Those are my base cues, and I tend to blend them together. For instance, today I’m at an agility competition, and Ally needed to change directions, so I needed to give her a “switch,” which meant I needed her to turn away from me, and then I needed her to wrap the jumps. So I would say “switch,” which meant for her to turn away, and then I would say “tight,” which meant for her to wrap the jump towards me.
Melissa Breau: That’s awesome, because it really helps communicate all those different spatial things, the different directionals.
Amanda Nelson: Yeah, yeah.
Melissa Breau: I know distance is a pretty big element in the competition venue you usually compete in. Is it beneficial for dogs in other venues too? What advantages does training for distance really give an agility team?

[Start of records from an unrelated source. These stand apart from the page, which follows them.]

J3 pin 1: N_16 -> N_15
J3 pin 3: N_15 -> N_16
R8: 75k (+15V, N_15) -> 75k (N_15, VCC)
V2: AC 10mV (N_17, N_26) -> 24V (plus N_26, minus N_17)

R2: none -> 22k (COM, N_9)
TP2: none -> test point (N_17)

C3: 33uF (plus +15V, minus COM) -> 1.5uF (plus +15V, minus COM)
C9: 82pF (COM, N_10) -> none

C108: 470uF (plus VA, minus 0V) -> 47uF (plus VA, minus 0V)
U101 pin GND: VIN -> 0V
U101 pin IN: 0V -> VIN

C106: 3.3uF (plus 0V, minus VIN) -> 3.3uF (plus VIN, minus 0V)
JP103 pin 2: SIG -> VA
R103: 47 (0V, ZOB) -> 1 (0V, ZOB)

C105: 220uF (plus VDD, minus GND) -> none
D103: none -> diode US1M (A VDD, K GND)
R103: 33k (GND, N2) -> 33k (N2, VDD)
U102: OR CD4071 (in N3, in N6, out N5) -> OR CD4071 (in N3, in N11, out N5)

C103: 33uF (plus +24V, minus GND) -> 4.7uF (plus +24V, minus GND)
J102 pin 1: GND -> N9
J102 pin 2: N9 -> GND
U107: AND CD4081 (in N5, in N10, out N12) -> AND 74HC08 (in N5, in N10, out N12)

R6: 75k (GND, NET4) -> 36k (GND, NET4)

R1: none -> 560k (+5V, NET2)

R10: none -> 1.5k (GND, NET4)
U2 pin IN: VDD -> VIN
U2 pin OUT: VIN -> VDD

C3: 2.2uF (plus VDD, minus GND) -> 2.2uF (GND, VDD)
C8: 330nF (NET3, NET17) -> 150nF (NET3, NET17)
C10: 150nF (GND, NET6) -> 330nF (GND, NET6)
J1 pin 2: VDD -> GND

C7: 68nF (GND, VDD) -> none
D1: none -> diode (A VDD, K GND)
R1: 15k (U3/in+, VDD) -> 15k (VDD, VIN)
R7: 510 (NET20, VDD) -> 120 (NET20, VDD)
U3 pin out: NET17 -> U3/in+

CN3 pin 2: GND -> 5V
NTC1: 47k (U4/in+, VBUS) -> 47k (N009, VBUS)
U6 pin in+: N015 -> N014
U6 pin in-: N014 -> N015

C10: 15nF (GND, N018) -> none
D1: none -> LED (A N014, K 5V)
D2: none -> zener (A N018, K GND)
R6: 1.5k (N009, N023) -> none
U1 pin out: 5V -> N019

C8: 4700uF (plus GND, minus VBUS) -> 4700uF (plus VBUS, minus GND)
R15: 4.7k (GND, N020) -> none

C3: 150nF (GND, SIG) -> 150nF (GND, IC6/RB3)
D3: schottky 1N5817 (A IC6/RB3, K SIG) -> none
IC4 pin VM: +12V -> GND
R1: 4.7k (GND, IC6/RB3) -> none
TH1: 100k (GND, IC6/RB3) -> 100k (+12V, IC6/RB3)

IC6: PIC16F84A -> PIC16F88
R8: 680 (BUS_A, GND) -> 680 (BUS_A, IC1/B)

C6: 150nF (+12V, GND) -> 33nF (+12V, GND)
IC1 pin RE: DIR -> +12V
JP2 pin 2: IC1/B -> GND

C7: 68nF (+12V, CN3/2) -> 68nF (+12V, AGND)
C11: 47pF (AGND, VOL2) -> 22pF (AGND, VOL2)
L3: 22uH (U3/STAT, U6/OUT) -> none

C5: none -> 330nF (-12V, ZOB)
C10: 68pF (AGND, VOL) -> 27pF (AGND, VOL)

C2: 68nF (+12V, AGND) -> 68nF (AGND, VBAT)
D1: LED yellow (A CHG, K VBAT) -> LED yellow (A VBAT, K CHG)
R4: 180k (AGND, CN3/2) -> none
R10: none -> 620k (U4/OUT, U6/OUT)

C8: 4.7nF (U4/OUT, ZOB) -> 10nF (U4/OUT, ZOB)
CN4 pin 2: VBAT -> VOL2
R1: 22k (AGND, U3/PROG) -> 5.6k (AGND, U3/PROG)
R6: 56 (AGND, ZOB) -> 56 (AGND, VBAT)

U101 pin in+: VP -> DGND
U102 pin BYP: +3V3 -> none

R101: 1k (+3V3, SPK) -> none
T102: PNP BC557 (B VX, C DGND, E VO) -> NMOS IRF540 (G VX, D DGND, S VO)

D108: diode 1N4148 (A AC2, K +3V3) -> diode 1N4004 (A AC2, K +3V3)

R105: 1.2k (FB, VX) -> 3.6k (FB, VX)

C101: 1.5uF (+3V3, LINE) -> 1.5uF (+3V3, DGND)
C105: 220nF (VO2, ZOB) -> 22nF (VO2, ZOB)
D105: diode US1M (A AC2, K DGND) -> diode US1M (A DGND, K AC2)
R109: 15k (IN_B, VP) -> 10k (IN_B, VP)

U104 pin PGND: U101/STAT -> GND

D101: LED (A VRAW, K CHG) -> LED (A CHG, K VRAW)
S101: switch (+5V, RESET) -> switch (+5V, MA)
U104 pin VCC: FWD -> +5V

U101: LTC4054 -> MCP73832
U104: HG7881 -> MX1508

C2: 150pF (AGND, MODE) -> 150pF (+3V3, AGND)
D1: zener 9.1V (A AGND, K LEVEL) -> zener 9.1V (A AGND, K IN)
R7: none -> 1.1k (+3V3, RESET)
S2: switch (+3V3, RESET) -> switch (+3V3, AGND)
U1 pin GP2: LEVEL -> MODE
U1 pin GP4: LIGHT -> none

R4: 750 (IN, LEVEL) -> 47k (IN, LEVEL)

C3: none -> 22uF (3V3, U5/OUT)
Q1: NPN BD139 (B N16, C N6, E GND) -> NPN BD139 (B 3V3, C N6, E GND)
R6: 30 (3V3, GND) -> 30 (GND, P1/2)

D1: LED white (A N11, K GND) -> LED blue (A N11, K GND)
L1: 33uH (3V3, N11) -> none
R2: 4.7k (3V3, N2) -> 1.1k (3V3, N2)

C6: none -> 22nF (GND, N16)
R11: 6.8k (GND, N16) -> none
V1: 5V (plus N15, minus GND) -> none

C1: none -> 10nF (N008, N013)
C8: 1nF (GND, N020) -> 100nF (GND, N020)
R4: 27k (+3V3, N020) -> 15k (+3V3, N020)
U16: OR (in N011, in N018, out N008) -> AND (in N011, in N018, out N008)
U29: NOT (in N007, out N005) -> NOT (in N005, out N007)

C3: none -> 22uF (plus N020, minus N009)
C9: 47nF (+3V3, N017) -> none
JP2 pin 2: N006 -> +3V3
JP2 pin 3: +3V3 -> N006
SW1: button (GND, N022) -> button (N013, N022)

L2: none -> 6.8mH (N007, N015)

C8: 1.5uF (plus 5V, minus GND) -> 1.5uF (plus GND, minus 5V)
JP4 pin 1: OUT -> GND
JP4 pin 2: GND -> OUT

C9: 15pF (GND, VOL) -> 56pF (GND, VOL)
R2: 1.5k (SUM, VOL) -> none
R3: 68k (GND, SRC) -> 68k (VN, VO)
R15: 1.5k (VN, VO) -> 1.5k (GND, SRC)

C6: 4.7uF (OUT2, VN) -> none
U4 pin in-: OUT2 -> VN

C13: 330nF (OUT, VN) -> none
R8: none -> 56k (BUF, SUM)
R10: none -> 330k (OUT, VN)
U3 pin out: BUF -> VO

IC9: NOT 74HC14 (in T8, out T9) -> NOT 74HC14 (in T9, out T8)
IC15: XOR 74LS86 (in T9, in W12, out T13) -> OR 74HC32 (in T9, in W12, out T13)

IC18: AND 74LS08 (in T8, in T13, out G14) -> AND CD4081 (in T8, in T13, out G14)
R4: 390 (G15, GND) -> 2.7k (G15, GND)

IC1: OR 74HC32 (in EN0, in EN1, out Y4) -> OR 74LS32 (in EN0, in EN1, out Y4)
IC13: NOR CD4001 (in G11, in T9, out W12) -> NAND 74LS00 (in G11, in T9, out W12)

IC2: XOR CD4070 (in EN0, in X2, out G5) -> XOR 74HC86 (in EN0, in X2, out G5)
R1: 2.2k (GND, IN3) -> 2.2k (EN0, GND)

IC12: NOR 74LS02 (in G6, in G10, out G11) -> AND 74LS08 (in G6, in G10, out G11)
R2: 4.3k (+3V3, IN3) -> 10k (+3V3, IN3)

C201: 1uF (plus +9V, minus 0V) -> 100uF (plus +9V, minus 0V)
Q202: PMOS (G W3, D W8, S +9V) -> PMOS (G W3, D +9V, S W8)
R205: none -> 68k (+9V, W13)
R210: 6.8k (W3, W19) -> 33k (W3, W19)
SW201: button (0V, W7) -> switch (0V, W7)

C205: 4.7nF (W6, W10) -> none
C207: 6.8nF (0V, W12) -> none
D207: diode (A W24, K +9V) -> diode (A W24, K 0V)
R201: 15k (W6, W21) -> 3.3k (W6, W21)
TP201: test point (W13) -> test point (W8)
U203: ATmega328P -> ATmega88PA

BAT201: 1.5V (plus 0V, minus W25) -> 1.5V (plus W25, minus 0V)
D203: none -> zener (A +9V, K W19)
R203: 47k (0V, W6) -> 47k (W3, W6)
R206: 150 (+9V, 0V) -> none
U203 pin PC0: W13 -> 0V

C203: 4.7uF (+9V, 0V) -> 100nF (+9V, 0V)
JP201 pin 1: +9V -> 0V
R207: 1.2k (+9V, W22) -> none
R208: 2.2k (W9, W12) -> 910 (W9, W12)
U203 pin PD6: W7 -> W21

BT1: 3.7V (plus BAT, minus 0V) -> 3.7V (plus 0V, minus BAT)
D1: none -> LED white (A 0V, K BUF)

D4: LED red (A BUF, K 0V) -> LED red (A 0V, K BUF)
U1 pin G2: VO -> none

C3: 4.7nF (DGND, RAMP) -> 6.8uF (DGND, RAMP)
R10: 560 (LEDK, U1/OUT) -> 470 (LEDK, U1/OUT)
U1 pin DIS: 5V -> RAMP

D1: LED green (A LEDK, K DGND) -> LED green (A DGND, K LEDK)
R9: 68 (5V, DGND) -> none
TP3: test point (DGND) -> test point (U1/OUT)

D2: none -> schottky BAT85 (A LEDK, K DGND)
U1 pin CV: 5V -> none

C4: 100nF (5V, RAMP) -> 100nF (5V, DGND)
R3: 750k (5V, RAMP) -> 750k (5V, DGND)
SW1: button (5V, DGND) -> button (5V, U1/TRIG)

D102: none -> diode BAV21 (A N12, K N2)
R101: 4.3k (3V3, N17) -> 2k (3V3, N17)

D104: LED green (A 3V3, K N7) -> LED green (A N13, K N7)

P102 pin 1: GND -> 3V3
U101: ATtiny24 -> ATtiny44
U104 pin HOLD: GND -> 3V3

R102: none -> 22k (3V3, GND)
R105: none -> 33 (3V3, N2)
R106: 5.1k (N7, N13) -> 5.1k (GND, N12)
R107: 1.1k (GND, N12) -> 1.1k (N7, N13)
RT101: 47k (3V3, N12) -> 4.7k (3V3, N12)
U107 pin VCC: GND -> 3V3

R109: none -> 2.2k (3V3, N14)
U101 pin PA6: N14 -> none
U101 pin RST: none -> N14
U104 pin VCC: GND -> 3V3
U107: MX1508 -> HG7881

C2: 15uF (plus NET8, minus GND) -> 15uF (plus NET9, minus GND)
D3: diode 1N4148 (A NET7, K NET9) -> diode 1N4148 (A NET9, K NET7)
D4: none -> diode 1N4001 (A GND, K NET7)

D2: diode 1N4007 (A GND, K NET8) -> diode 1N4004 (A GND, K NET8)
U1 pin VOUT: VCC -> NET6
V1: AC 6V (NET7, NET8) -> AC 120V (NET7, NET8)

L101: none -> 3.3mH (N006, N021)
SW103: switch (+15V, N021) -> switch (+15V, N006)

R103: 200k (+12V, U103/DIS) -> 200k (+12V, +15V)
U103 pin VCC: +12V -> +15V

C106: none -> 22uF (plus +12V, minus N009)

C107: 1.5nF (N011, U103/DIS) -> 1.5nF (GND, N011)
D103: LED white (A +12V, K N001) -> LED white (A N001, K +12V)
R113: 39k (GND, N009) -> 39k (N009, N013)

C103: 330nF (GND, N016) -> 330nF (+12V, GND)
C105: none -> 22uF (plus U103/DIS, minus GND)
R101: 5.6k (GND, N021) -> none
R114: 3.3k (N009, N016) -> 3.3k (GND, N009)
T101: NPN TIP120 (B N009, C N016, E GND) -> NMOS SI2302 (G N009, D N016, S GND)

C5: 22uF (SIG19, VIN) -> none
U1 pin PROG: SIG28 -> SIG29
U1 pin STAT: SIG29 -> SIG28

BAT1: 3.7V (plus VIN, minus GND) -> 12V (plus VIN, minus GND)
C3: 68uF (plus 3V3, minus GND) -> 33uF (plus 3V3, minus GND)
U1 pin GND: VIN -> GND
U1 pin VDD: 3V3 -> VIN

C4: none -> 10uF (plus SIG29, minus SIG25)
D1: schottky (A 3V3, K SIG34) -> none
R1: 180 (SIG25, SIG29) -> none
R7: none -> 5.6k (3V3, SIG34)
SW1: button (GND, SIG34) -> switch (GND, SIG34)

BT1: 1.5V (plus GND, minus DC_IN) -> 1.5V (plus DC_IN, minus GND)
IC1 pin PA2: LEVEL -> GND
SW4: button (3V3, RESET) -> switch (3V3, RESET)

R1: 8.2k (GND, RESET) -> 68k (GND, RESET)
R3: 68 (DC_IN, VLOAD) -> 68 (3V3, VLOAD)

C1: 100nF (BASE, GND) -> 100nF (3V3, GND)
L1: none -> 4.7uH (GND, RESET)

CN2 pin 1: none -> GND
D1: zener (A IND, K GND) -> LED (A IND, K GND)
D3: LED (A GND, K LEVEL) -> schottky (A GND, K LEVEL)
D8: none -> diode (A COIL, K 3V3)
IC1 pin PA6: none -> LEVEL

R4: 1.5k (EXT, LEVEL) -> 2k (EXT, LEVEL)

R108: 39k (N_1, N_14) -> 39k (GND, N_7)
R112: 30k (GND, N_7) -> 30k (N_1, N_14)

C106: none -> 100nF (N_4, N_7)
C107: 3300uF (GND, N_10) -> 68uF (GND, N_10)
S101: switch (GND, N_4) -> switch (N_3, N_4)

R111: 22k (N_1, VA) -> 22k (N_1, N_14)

Amanda Nelson: I definitely think it’s beneficial. A lot of venues now, I think, are all asking for more and more distance, and I think it’s beneficial no matter what agility venue you want to do with your dog, especially for the distance classes — NADAC, Chances, or Gamblers, Fast, any of that, it’s great to have those skills. Each venue asks for just a little bit of a … they’re all a little different in the distance skills they ask. But the core quality or core skill that you’re looking for is for your dog to move away from you, and so I truly think distance is great for that.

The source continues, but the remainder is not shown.